In the conventional technique, when an application specifies a clipping area of image data and prints an image using a graphic subsystem, the printer driver outputs image data and the specified clipping area in accordance with a draw command received via a DDI function from the application. That is, in general, the printer driver outputs a draw command to output an image such as the image 103 and a clip command that defines a clipping area such as the clipping area 104.
A high-performance graphic subsystem is now available which allows an application to represent a complicated image with high resolution and with good halftone. In some complicated image data, the printer driver has to handle a clipping area including as many as 10,000 or more points in a coordinate space of a 600-dpi printer. Although great advances have been made in performance of personal computers and printers, a complicated draw command output by a printer driver can cause a processing system, such as a printer or an application, to have a large processing load that can cause a significant reduction in performance, for example as disclosed in Japanese Patent Laid-Open No. 2003-029938.

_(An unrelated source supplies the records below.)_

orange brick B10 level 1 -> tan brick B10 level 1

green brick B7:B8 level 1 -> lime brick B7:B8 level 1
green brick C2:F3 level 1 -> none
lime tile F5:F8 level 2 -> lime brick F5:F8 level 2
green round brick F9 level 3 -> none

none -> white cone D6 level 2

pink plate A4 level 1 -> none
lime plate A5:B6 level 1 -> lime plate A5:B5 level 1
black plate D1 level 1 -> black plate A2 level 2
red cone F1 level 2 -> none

As described above, when a logical draw command is received from a DDI, if a received source image such as the image 101 and clipping area such as the clipping area 102 are directly output as image data 103 and clipping area data 104, the data output from the printer driver includes a great number of coordinate points when the clipping area of the image is complicated. This causes a large processing load to be imposed on a processing system (for example, a command interpreter or a renderer of a printer or a graphic engine of a computer) that handles the data received from the printer driver, and a significant reduction can occur in performance of a printing system as a whole.